Виктор Стойницкий бросается под поезд только потому, что у него не хватило героизма быть не героем-обывателем, он притворялся обывателем, а душою жил в прошлом. ‘Будем, как обыватели’ — вот новый девиз, новое откровение слишком откровенной повести г. Р. Шенталь.
Виктор Стойницкий, бывший революционер, вернулся из Парижа на родину с горячим желанием стать ‘рыцарем без доспехов и девизов’. Он говорит своим знакомым: ‘Я делаюсь маленьким, обыкновенным врачом, и все желания, все мечты о большем оставляю в стороне’. ‘Всю жизнь я выходил из ряду вон — теперь же хочу стать в ряд со всеми’.
Девиз этого человека — жить ‘без девизов’, изо дня в день. Он понял, что ‘только в пошлой обывательщине можно найти успокоение’ {Вестник Европы, кн. II, с. 193.}. Он хочет ‘войти в жизнь смиренно, без больших требований, без широких задач, без далеких идеалов’ {Там же, с. 194.}. Как это похоже на гордое заявление восьмидесятника: ‘Наше время не время широких задач!’
Трагедия Виктора в том, что он уже мертв и не может стать маленьким человеком, как не может остаться крупным деятелем.

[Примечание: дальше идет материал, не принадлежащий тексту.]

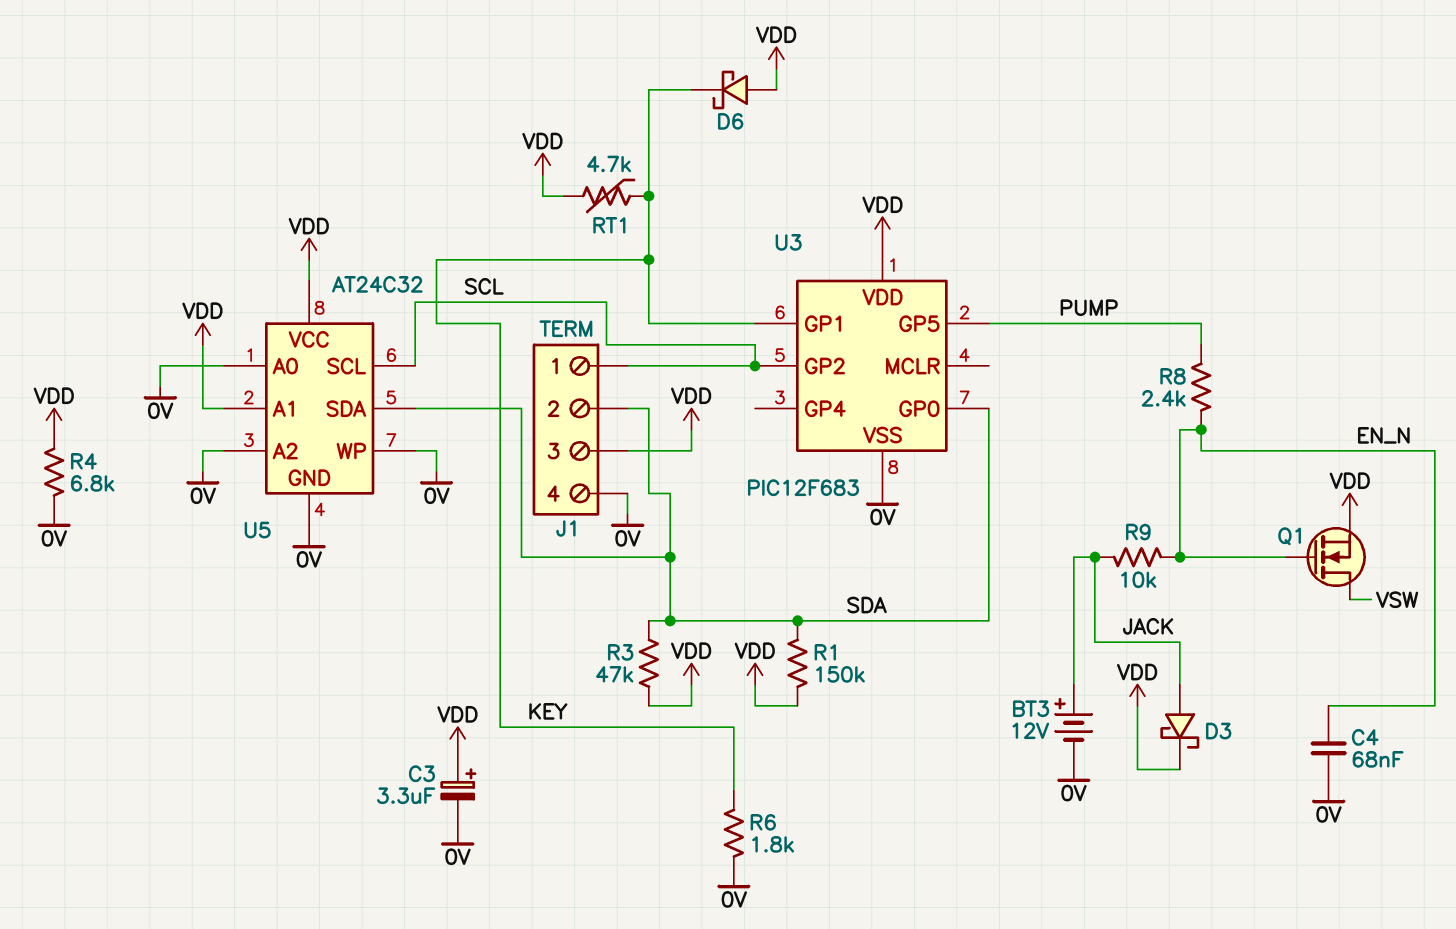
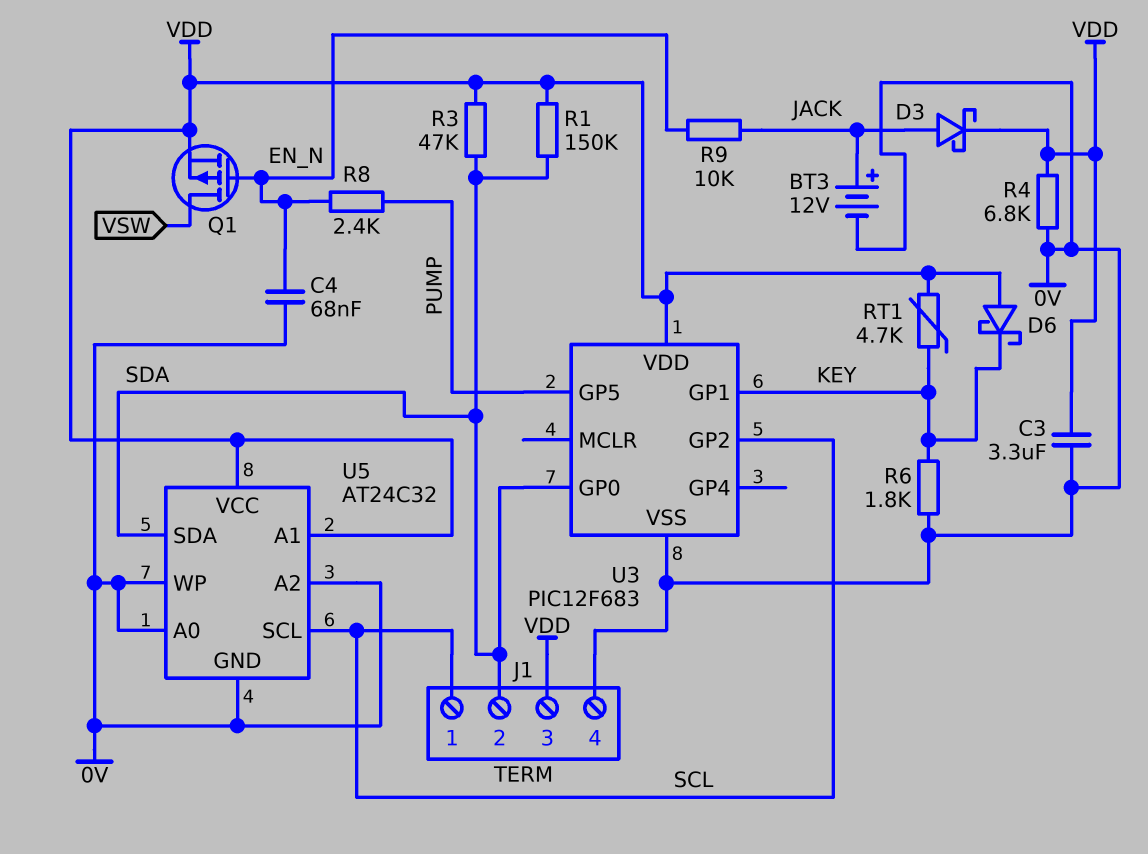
C3: 3.3uF (plus VDD, minus 0V) -> 3.3uF (0V, VDD)
Q1: NMOS (G EN_N, D VSW, S VDD) -> PMOS (G EN_N, D VSW, S VDD)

Но зато Вера, уходящая с адвокатом-карьеристом, Лиза, которая ходит-танцует, курсистки, которые ищут в науке только ‘полезных сведений’ и не любят нашу беллетристику с ее ‘мировыми проблемами’, — эти уже приспособились, они уже ‘настоящие обыватели’, убежденные, искренние и последовательные. Они творят себя, они хотят дела, они покончили с ‘красным домиком’ и ‘домиком на Волге’, у них будет, как у одного из мещан Зола, ‘свой маленький домик’.
Беспощадная критика бывших деятелей явилась только переходом к оправданию обывательщины, к признанию, что выгорело прежнее нутро и остался пепел.
Вместо того чтобы расширить стены ‘красного домика’, воспользовавшись всеми завоеваниями 1905 года, и начать новый период, они ушли, они легли костьми у барьера, они не вынесли борьбы с препятствиями, они ушли и прокляли свое яркое прошлое, растоптав ‘портрет своей молодости’. Это уход-бегство, уход в футляр, в скорлупу, в личные дела. Великое дело любви они променяли на малые дела, они прокляли свою ‘Ганнибалову клятву’ и отказались от очередной задачи. Они ушли без щита и без девиза, и новая жизнь идет мимо них.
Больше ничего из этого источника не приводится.